Fig. 1. Construction of ZIKV-reporter viral particles (ZIKV-RVPs).

(A) The genetic organization of the Flavivirus genome is shown. The Flaviviruses genome is translated into a single polyprotein that is proteolytically processed into the illustrated structural and non-structural proteins. The West Nile Virus replicon GFP and Zeocin (GZ) is shown, which is the genome of West Nile virus where the GFP protein has been inserted replacing part of the capsid (C), promembrane (prM) and part of the envelope (E). The Zika Virus structural gens are shown.
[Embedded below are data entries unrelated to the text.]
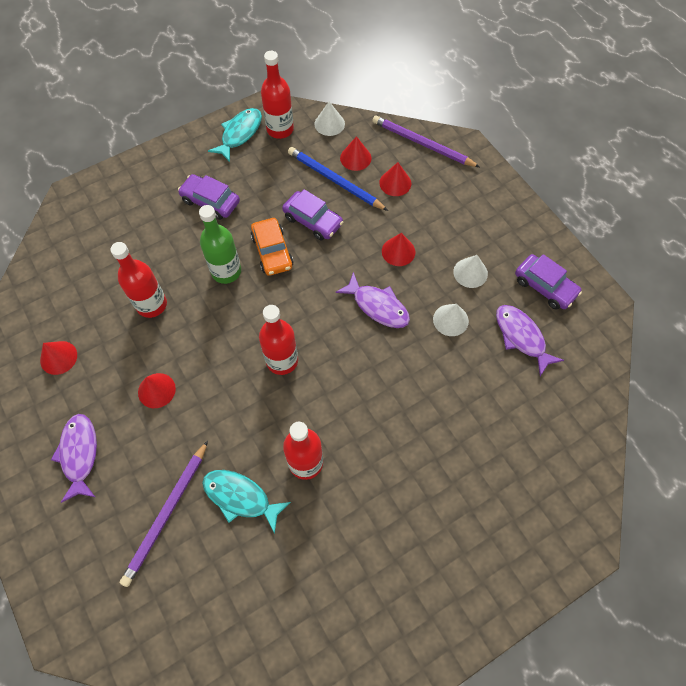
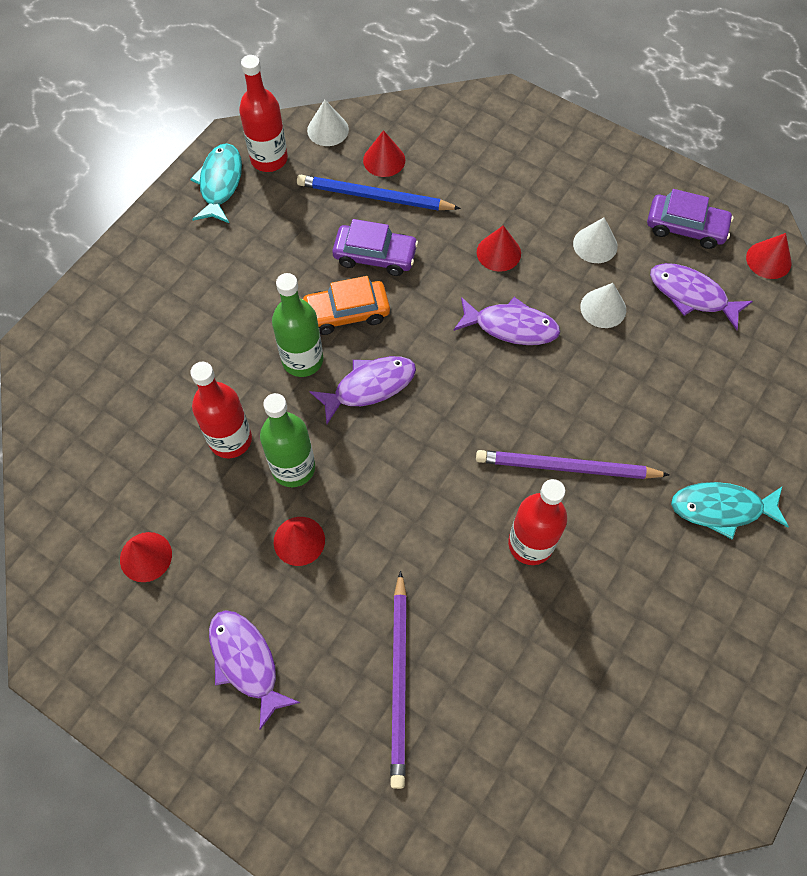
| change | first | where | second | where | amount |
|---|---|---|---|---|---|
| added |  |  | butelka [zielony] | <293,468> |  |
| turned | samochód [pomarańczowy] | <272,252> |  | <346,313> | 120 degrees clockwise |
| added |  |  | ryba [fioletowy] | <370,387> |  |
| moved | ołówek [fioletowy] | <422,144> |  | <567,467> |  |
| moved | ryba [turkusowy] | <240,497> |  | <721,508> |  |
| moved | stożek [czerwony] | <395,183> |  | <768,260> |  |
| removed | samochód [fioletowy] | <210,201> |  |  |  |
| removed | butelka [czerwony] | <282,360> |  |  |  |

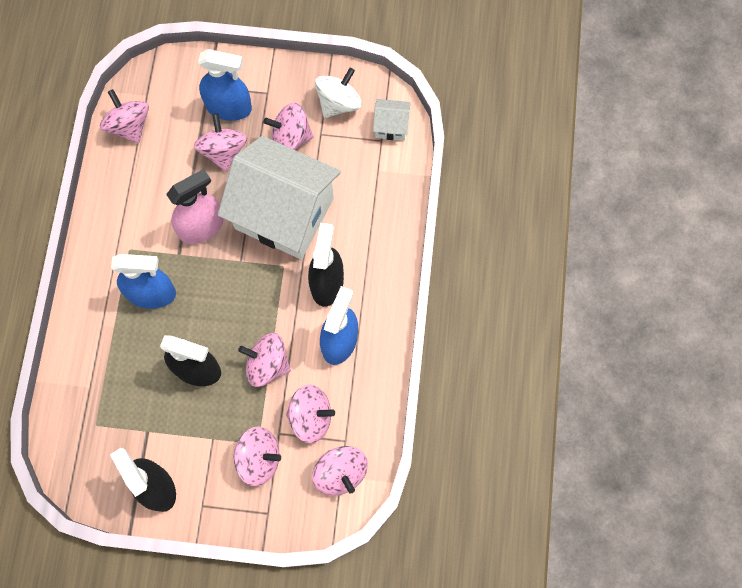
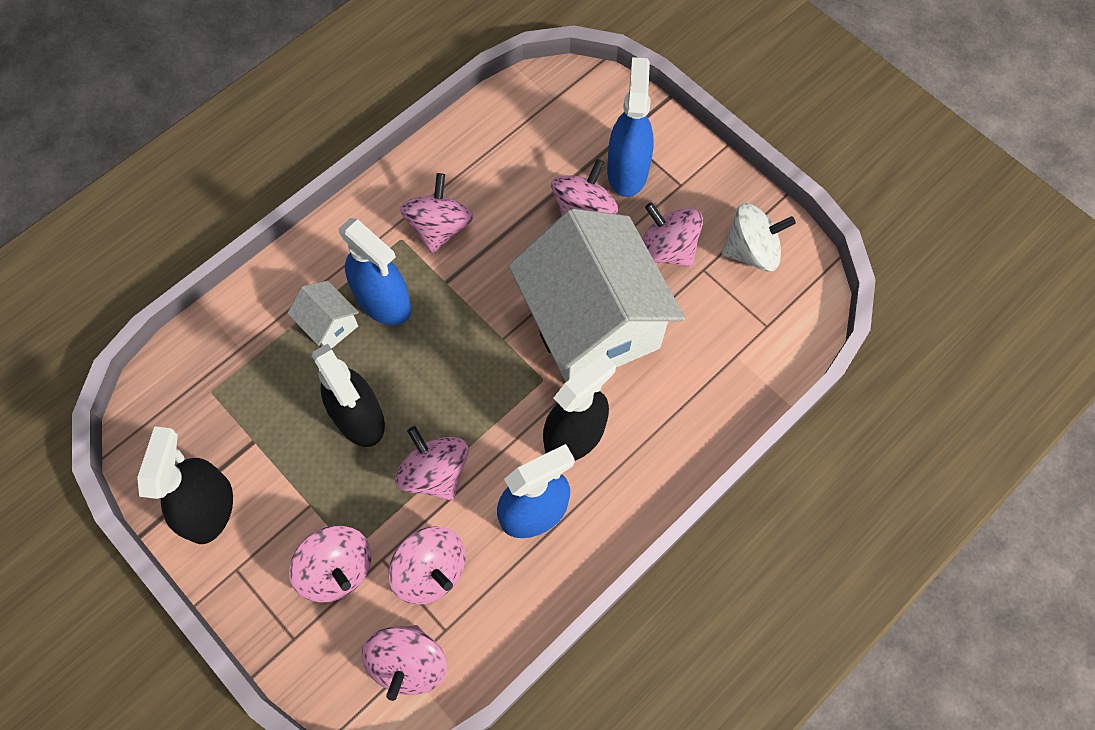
| change | first | where | second | where | amount |
|---|---|---|---|---|---|
| moved | domek [biały] | <391,126> |  | <329,325> |  |
| moved | bączek [różowy] | <129,126> |  | <439,227> |  |
| turned | spryskiwacz [niebieski] | <229,107> |  | <627,171> | 135 degrees counterclockwise |
| removed | spryskiwacz [różowy] | <201,227> |  |  |  |

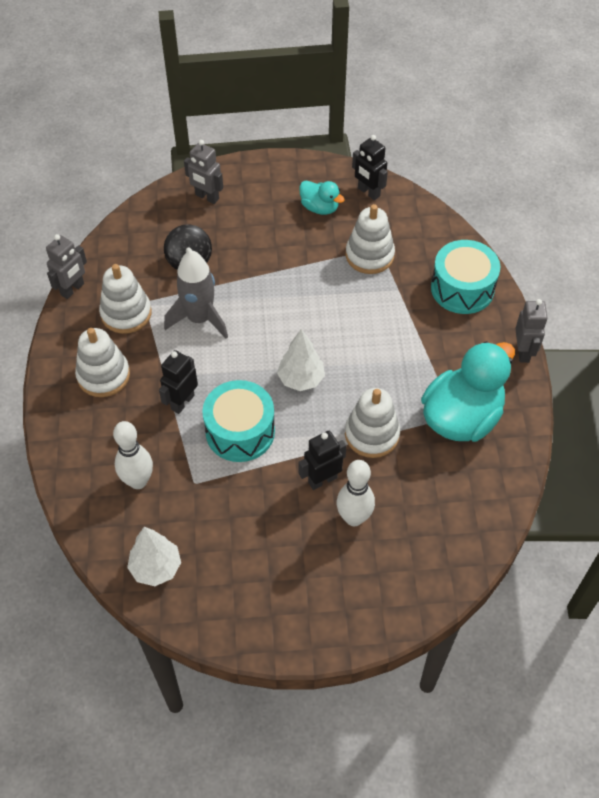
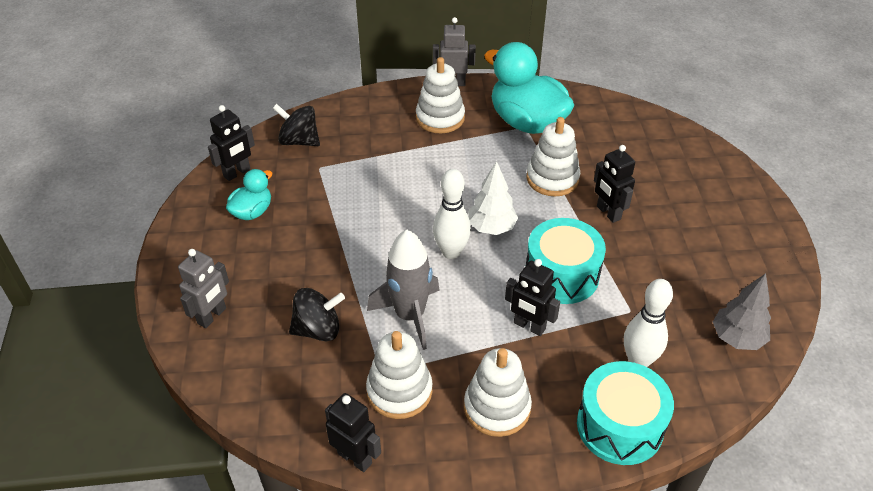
| change | first | where | second | where | amount |
|---|---|---|---|---|---|
| added |  |  | bączek [czarny] | <299,141> |  |
| recoloured | robot [szary] | <72,289> | robot [czarny] | <355,458> |  |
| moved | zabawka nakładanka [biały] | <369,255> |  | <440,118> |  |
| moved | kręgiel [biały] | <354,518> |  | <451,252> |  |
| moved | bęben [turkusowy] | <462,288> |  | <619,426> |  |
| recoloured | drzewko [biały] | <156,567> | drzewko [szary] | <737,338> |  |

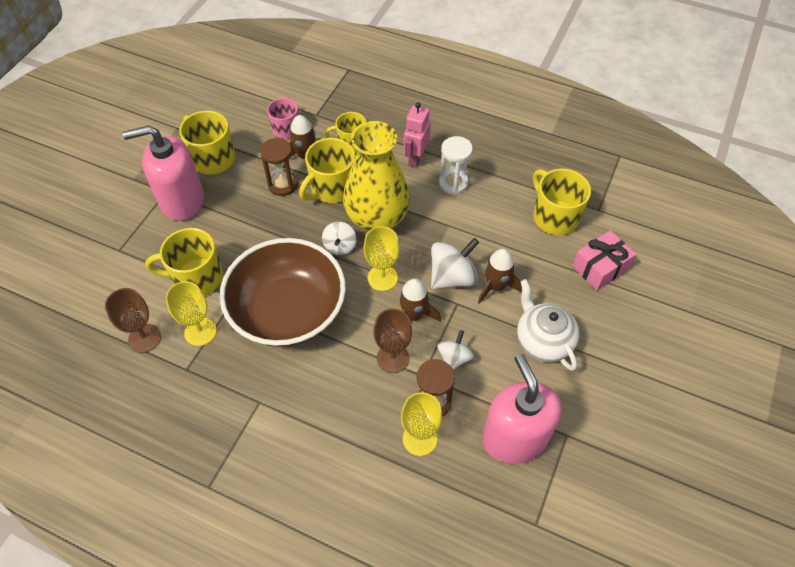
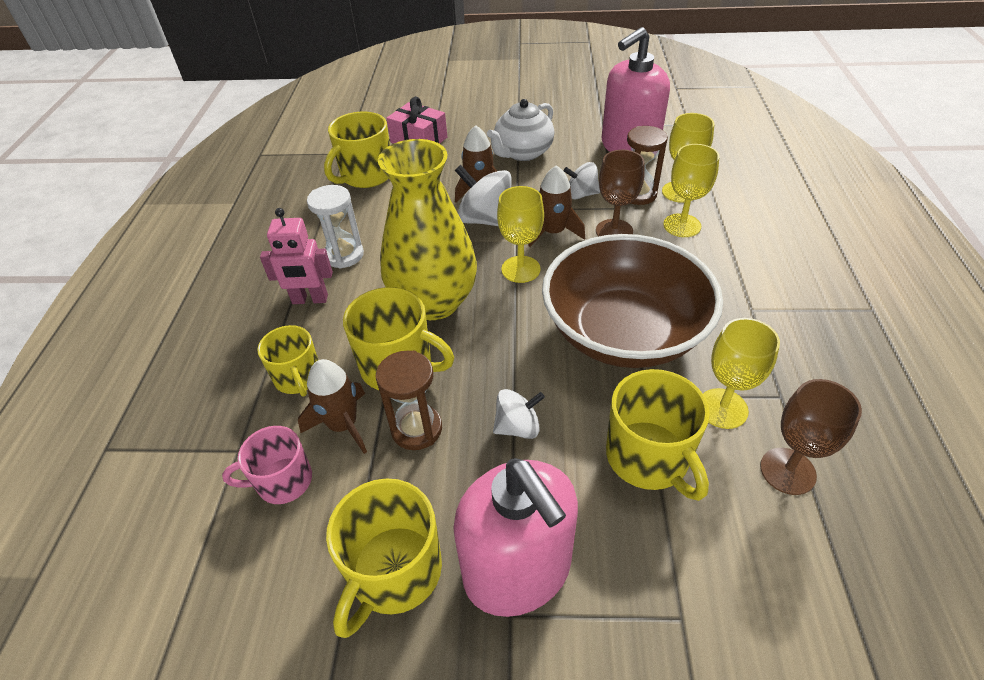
| change | first | where | second | where | amount |
|---|---|---|---|---|---|
| moved | bączek [biały] | <340,246> |  | <518,427> |  |
| added |  |  | kielich [żółty] | <682,225> |  |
To create ZIKV-RVPs, human HEK293T cells were transfected the 5 μg of the West Nile virus replicon GZ together with 1 μg of the Zika Virus structural genes. Supernatants containing ZIKV-RVPs were collected 48 h post transfection, and ZIKV-RVPs were tittered in Vero cells using serial dilutions. (B) ZIKV-RVPs infect human microglial CHME3, human fibroblasts HT1080, African green monkey fibroblast-like Vero, and dog Cf2Th cells. CHME3, HT1080, Vero and Cf2Th cells were challenges by ZIKV-RVPs at an MOI of 1. Forty-eight hours post-challenge infection was determined by measuring the percentage of GFP-positive cells using a flow cytometer. Experiments were repeated 5 times and a representative experiment is shown. (C) Neutralizing antibodies against the envelope of ZIKV inhibit the infection by ZIKV-RVPs. To determine whether neutralizing antibodies against the envelope of ZIKV inhibit the infection by ZIKV-RVPs, we challenged Cf2Th cells using ZIKV-RVPs that were pre-incubated with the indicated antibody for an hour at 37 °C. Forty-eight hours post-challenge infection was determined by measuring the percentage of GFP-positive cells using a flow cytometer. Experiments were repeated three times and a representative neutralization curve for each antibody is shown.